Jair Bolsonaro protagonizou duas das cenas mais interessantes nesta campanha até aqui, certamente entre as mais comentadas. Em ambas, antagonizou-se com mulheres: primeiro com a oponente Marina Silva, depois com a jornalista Renata Vasconcellos. Marina confrontou Bolsonaro em um debate, acusando-o de ignorar a discriminação salarial feminina. Ele ficou sem resposta. O tema voltou à tona na entrevista ao Jornal Nacional, com Bolsonaro já mais preparado. Disse que não defendia a ideia de que mulheres ganhassem menos, mas escorregou ao sugerir que a Globo discriminava Renata em favor de William Bonner. Teve de ouvir um sermão da apresentadora, que disse que seu salário não interessava a ninguém mais senão a ela própria e que jamais se conformaria em receber menos que um homem no mesmo cargo.

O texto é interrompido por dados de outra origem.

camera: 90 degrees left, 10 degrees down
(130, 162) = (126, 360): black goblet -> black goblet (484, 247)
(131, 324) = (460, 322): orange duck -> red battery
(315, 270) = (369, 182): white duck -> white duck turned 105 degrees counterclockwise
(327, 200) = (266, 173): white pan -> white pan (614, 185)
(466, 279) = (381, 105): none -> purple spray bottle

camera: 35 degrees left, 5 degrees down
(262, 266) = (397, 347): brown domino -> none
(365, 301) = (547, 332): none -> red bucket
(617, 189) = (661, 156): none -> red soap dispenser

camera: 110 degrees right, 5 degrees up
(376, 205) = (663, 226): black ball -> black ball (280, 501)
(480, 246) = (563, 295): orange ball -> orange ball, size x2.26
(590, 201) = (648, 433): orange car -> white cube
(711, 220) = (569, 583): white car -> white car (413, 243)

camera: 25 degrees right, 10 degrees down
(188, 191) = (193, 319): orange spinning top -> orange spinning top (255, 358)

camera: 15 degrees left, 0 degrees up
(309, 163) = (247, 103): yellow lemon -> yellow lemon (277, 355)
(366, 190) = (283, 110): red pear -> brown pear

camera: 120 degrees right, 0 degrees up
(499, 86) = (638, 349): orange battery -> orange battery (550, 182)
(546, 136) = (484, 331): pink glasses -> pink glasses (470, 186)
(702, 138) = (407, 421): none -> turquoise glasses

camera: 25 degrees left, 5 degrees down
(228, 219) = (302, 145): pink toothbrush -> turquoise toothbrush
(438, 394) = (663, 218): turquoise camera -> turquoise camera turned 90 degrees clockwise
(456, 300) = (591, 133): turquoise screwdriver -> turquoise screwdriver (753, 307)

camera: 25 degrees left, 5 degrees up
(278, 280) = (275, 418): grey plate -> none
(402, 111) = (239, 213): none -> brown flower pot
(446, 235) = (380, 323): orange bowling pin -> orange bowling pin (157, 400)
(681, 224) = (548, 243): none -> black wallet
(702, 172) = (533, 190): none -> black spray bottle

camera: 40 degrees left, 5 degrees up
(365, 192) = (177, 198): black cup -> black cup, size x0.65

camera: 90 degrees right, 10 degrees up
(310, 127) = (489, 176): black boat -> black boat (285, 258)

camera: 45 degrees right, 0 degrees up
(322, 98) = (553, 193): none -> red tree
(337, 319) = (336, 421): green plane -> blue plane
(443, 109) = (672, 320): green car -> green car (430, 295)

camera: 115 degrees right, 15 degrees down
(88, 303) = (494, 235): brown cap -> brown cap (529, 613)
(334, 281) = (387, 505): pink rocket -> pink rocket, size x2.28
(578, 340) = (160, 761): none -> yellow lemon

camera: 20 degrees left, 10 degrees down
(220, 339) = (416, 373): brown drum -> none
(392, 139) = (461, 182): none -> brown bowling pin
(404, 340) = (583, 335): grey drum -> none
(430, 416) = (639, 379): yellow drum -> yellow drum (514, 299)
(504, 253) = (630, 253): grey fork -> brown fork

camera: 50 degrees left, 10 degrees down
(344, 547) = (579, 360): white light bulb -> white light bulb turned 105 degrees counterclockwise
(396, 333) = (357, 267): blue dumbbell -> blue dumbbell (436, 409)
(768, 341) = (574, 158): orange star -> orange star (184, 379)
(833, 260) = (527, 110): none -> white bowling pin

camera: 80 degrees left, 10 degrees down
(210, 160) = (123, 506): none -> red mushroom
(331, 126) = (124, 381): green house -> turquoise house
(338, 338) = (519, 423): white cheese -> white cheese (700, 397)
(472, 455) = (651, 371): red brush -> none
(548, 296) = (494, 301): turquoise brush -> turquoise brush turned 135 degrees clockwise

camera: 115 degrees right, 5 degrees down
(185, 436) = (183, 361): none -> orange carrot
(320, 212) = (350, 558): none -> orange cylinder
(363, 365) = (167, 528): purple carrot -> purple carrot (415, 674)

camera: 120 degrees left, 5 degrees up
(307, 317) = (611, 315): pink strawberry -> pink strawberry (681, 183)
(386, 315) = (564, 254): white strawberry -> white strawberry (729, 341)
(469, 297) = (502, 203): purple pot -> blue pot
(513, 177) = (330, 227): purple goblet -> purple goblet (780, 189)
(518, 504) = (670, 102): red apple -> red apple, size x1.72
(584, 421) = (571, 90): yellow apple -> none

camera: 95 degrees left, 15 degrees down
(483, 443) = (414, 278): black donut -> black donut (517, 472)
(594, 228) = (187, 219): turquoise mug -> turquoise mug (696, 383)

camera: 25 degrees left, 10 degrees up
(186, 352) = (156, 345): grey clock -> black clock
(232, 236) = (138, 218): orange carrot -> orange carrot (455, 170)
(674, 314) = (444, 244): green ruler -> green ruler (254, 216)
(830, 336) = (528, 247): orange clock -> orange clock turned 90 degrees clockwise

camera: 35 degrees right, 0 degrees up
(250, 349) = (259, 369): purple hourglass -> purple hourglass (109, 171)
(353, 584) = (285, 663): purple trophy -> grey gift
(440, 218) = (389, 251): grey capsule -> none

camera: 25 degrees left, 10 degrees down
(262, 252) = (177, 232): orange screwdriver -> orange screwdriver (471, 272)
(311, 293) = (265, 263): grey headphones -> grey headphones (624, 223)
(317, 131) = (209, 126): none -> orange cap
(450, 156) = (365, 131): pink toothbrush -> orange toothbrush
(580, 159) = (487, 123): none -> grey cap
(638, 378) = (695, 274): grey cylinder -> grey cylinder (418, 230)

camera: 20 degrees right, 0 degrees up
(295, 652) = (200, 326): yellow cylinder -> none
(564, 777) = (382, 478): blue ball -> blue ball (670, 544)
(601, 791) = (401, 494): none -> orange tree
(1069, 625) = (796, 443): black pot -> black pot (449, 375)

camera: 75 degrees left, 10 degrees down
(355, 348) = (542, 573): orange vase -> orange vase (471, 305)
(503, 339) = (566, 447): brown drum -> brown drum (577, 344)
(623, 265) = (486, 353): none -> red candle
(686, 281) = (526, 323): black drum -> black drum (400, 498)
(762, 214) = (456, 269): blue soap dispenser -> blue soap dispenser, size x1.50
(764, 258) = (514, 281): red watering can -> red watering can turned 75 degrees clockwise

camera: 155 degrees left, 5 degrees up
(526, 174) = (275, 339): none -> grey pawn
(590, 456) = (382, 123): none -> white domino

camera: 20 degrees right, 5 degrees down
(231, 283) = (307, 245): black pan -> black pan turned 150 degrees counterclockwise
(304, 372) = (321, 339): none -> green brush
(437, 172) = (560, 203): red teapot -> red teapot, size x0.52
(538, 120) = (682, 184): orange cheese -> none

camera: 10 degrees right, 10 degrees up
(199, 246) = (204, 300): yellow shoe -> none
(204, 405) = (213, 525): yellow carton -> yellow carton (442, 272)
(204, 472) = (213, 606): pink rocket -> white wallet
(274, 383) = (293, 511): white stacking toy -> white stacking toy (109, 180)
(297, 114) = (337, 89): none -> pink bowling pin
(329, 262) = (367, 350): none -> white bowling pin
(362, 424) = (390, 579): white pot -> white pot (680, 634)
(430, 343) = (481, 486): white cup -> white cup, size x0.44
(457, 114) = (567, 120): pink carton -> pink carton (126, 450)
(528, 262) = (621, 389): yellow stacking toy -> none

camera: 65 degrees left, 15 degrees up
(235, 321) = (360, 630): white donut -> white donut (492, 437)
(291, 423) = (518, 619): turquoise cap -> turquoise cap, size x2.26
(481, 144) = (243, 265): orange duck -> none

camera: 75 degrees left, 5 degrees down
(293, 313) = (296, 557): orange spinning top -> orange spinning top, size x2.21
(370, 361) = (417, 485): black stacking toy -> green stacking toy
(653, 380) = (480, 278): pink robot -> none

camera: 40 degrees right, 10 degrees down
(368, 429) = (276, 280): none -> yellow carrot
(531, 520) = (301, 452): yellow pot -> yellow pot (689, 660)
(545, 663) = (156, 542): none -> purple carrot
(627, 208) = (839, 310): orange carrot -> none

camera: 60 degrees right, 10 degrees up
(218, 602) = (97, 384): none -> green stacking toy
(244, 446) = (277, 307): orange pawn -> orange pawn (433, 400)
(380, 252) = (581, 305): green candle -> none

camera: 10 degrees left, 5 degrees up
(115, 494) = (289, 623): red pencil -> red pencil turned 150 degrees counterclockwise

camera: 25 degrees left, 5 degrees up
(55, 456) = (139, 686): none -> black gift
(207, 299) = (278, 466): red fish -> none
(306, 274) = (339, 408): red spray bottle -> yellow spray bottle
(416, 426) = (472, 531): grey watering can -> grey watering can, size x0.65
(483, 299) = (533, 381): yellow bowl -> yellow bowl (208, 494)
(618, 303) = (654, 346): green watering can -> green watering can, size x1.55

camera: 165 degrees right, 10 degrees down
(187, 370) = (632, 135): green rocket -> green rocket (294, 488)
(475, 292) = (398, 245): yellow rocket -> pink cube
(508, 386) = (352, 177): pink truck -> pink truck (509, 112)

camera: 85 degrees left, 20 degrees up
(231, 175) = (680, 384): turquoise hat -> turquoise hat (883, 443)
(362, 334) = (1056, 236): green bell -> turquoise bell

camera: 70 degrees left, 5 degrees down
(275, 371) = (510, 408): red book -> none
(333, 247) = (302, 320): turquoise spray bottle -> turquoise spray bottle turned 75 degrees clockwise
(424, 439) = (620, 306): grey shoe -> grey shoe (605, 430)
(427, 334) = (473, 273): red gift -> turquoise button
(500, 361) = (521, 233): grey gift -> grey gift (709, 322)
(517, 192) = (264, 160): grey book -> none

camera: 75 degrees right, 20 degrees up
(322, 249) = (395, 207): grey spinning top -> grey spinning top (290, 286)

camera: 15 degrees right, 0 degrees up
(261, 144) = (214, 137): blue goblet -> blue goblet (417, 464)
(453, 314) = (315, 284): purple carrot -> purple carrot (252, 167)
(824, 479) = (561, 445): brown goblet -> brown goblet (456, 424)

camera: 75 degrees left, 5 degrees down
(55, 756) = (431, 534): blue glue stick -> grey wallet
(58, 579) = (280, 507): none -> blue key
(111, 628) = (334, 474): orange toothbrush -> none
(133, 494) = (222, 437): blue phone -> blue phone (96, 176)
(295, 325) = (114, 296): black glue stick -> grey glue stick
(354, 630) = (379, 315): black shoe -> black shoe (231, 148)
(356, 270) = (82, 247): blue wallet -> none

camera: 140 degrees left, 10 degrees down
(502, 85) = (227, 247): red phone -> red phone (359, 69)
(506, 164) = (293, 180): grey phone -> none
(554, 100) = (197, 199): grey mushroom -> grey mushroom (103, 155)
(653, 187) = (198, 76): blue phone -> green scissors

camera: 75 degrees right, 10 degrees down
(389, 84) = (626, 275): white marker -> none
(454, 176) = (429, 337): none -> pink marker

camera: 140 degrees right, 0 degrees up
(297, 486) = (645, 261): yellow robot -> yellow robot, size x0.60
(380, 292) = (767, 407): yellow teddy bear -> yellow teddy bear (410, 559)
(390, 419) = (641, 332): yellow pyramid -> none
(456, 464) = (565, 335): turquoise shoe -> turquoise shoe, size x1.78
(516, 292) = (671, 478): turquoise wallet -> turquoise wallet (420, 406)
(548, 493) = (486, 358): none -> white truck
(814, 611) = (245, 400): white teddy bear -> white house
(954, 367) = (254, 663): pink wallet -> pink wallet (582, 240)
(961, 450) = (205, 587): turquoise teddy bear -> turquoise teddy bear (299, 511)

Os dados são inequívocos: as mulheres, em média, ganham quase 25% menos, segundo o IBGE. É uma diferença grande num mês, que se torna imensa se poupada e capitalizada ao longo da vida. Menos claros são os motivos. O tema começou a ser levado a sério pelos economistas com a publicação do livro A Economia da Discriminação, em 1957, de Gary Becker, baseado em sua tese de doutorado, concluída dois anos antes. Becker foi um craque em expandir a análise econômica para diversas esferas da vida, e isso lhe rendeu, em 1992, o Prêmio Nobel. Seu interesse era a diferença salarial entre brancos e negros americanos. Ele argumentou que a discriminação no mercado de trabalho tenderia a ser corrigida pelo próprio mercado: se fosse possível contratar trabalhadores igualmente produtivos por um salário menor, muitos empresários não teriam dúvidas. A maior procura por aquele grupo elevaria seu salário. Transportando para o Brasil: com um salário menor, as mulheres receberiam mais ofertas, e com o tempo a diferença entre trabalhadores com a mesma qualificação deveria sumir. No caso brasileiro, joga a favor delas o fato de terem, em média, maior escolaridade. Ainda assim, a diferença resiste — embora menor que no passado.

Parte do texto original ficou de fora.